Le séquoia géant est clandestin, comme la passante aux chaussures rapides. Le séquoia géant se plait, comme elle, sur le sol aride et même acide. Le séquoia géant résiste au feu, aux incendies, aux grands incendies et aux grandes brûlures.  Le séquoia géant de la place du Cardinal Lefebvre est mon ami, parce que chaque fois que je l'embrasse, trois fois par semaine, il m'enseigne tous les remèdes contre les brûlures graves et contre les légères. Il me dit comment épaissir ma peau et la craqueler pour faire front au feu, il me raconte qu'un de ses frères s'appelle sempervivens, et trois fois par semaine, le visage collé à son tronc trop large, j'entends bruire un incendie longtemps retenu. Le séquoia géant de la place du Cardinal Lefebvre est reproduit en miniature dans chacun de ses cônes, qui ne s'ouvre que lorsque la chaleur de l'incendie est trop forte. Je promets au séquoia géant de la place du Cardinal Lefebvre que je le ramènerai à Rome dans un bonnet carré. On verra bien ce que dira Saint Pierre. 

samedi 1 octobre 2011

Petite boîte (Cécile)


Attendre juste à côté
Moisir vraiment, croupir là
Enrouler autour de soi même
Le téléphone
Portable ça ne fait rien à l’af-
Faire quand on est là, que faire ?

*


Merde fais chier putain quoi merde
C’est vrai quoi merde fais chier quoi
Une enclume dans la gorge avec
Piquants
Des Clous qui griffent grattent et même plus
de Lisopaïne jaune.

Avant la salade (Sandrine)


Poser la pantoufle sur le carreau noir.

D’un air totalement quelconque, avancer d’un pas. Ramener la seconde pantoufle sur le carreau blanc d’à côté.

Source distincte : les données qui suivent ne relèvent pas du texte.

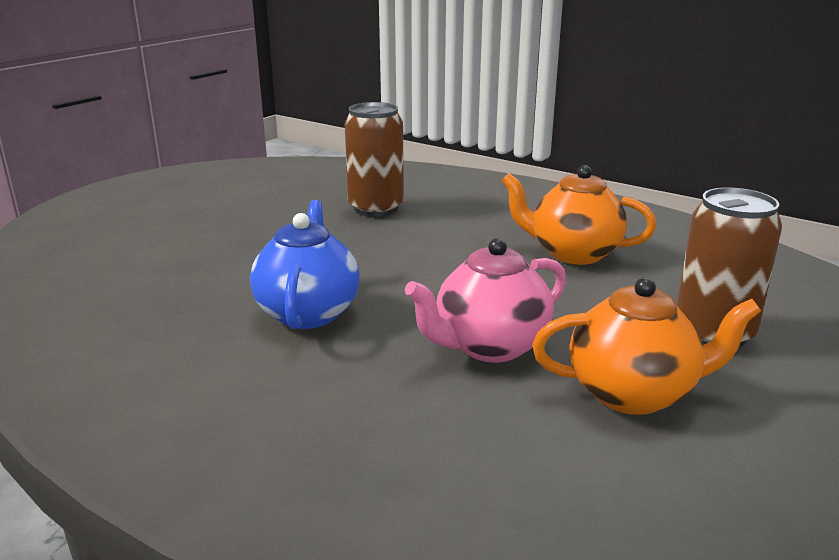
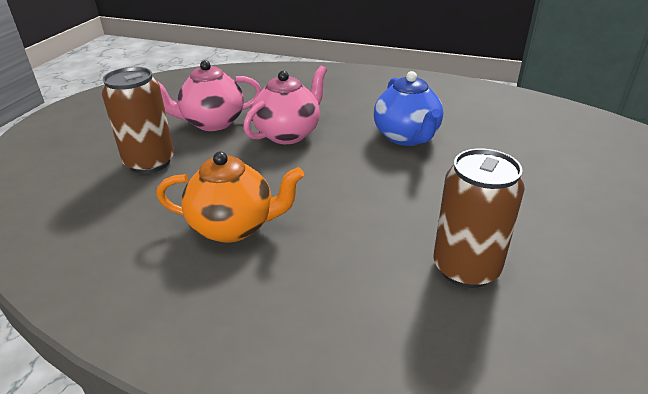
camera: 165 degrees right, 10 degrees up
(633, 393) = (212, 123): orange teapot -> pink teapot

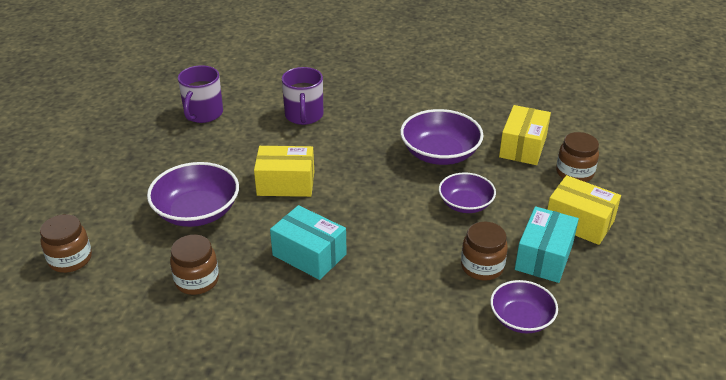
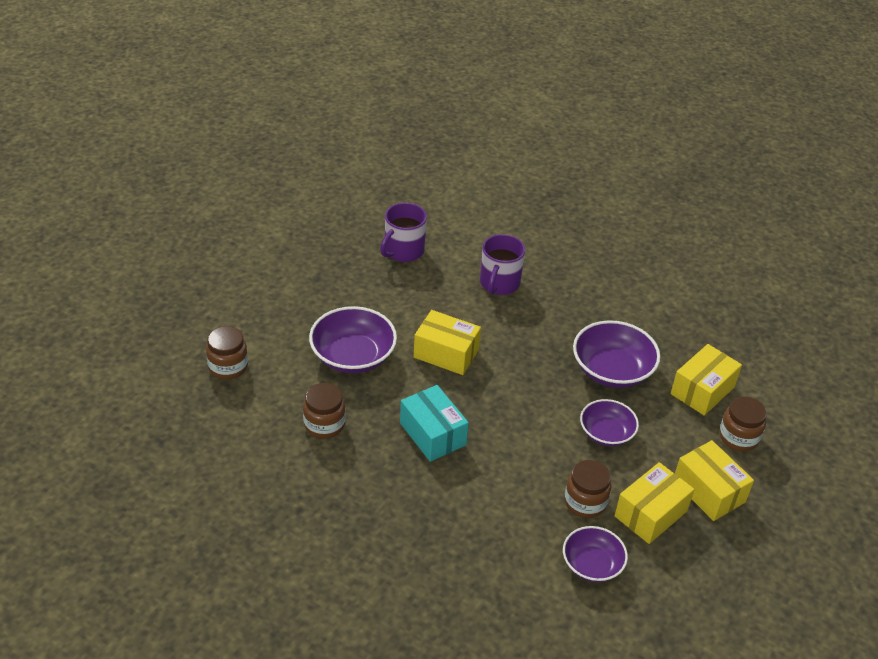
camera: 20 degrees right, 5 degrees up
(544, 257) = (650, 513): turquoise box -> yellow box

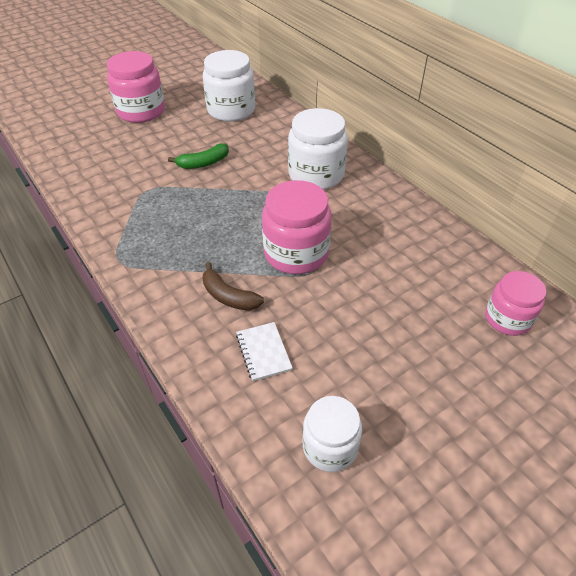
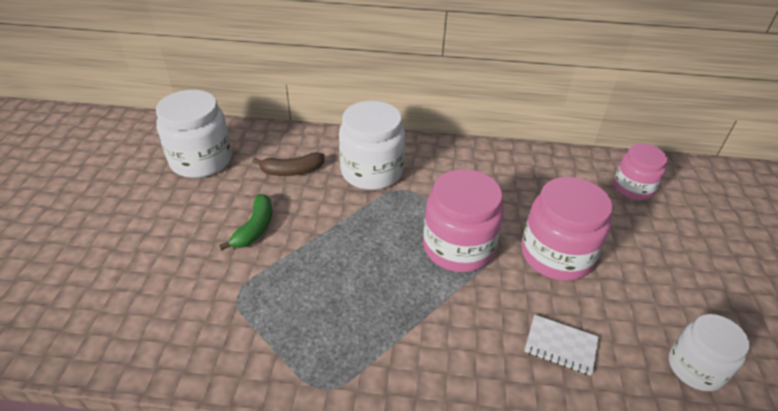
camera: 50 degrees left, 5 degrees down
(141, 111) = (92, 221): pink jar -> pink jar (556, 255)
(228, 296) = (468, 327): brown banana -> brown banana (292, 171)

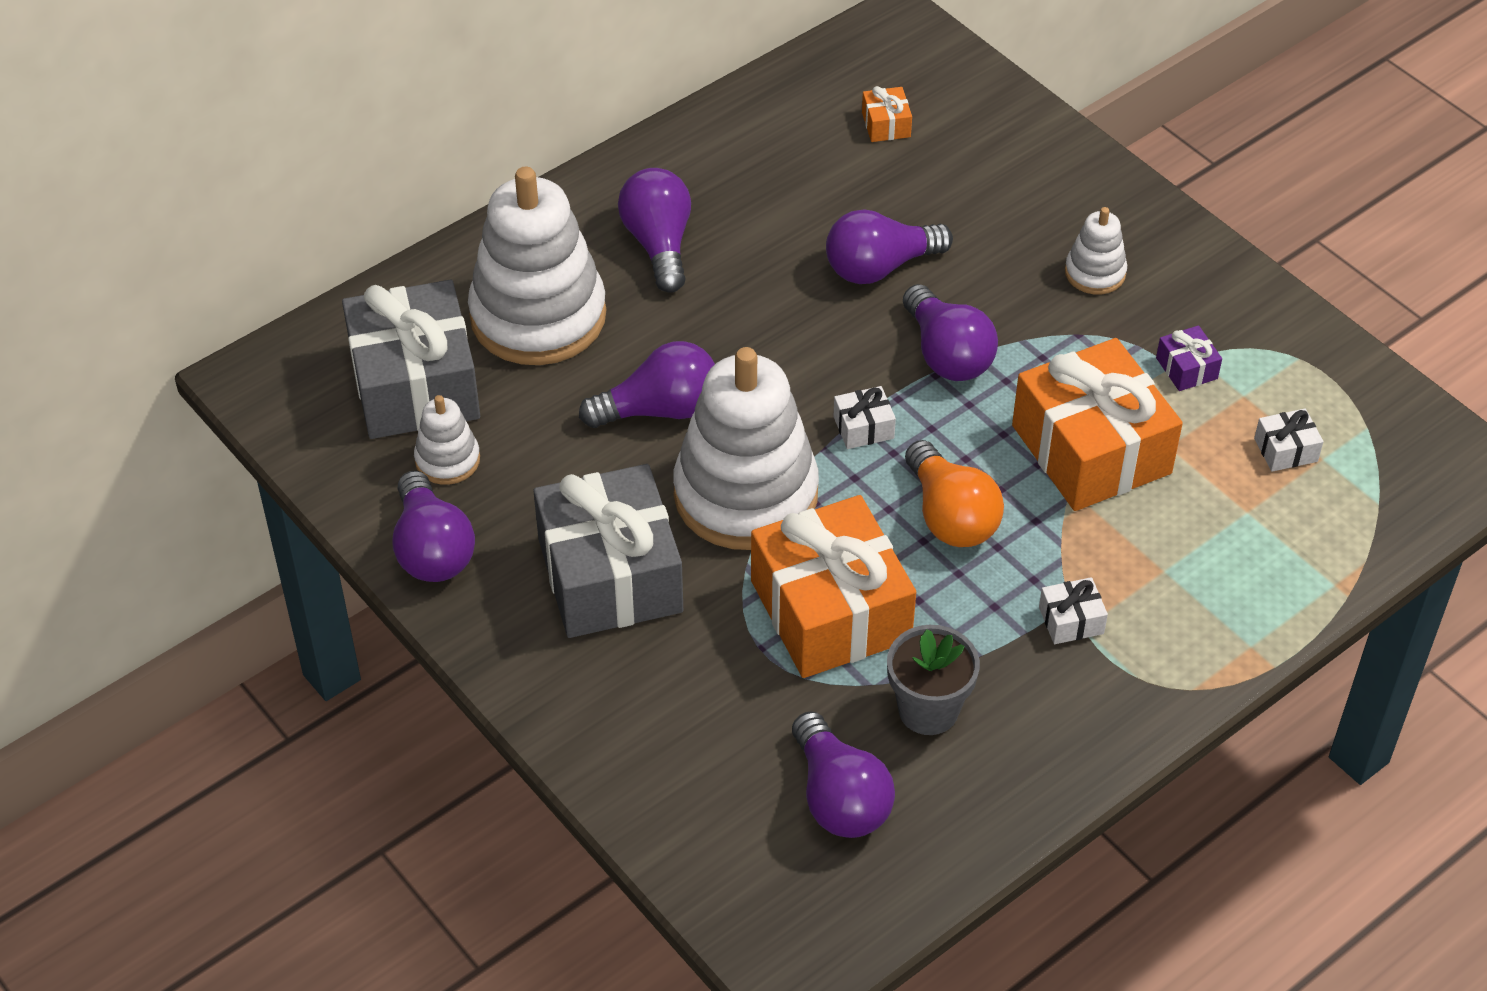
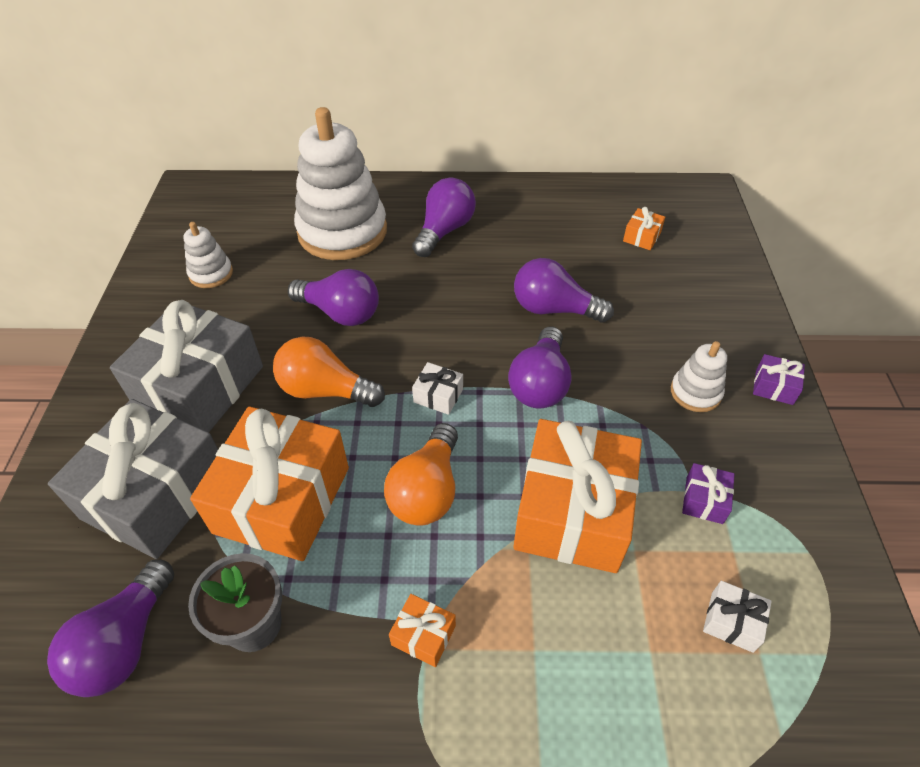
camera: 40 degrees right, 0 degrees up
(415, 384) = (246, 230): grey gift -> grey gift (156, 494)
(432, 549) = (144, 312): purple light bulb -> none
(746, 494) = (325, 390): white stacking toy -> orange light bulb
(1071, 620) = (423, 635): white gift -> orange gift
(1157, 224) = (774, 387): none -> purple gift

Opérer une rotation de 90° gauche, et réitérer l’opération susmentionnée.

Tendre le bras droit (ou gauche, c’est selon), jusqu’à se saisir du bitoniau en bois qui sert de poignée à la porte du placard. Se baisser un peu (flexion des genoux) pour épargner son dos mal en point.

Tirer la porte à soi jusqu’à ce qu’elle bée façon chèvre.

Tendre le bras libre en direction du bol bleu – ils sont tous bleus, en choisir un. Le caler entre sa main et son flanc sans laisser traîner ses doigts dedans. Du bol ou du doigt, l’un des deux est forcément plus sale que l’autre, inutile de souiller l’élément le plus propre du désormais indissociable binôme.

Se redresser. L’opération suivante requiert vélocité et précision.

D’une pointe de pantoufle avertie, et mue d’un coup de hanche non moins expert, refermer la porte du placard d’un claquement bref. Clac !

Rotation de 90° gauche, avancer de trois carreaux noirs et deux carreaux blancs. Re-rotation à gauche, de 90°. Deux noirs un blanc. Rotation 90°, droite cette fois. Joindre les pantoufles sur deux carreaux voisins. Stop. Ne plus bouger les pieds.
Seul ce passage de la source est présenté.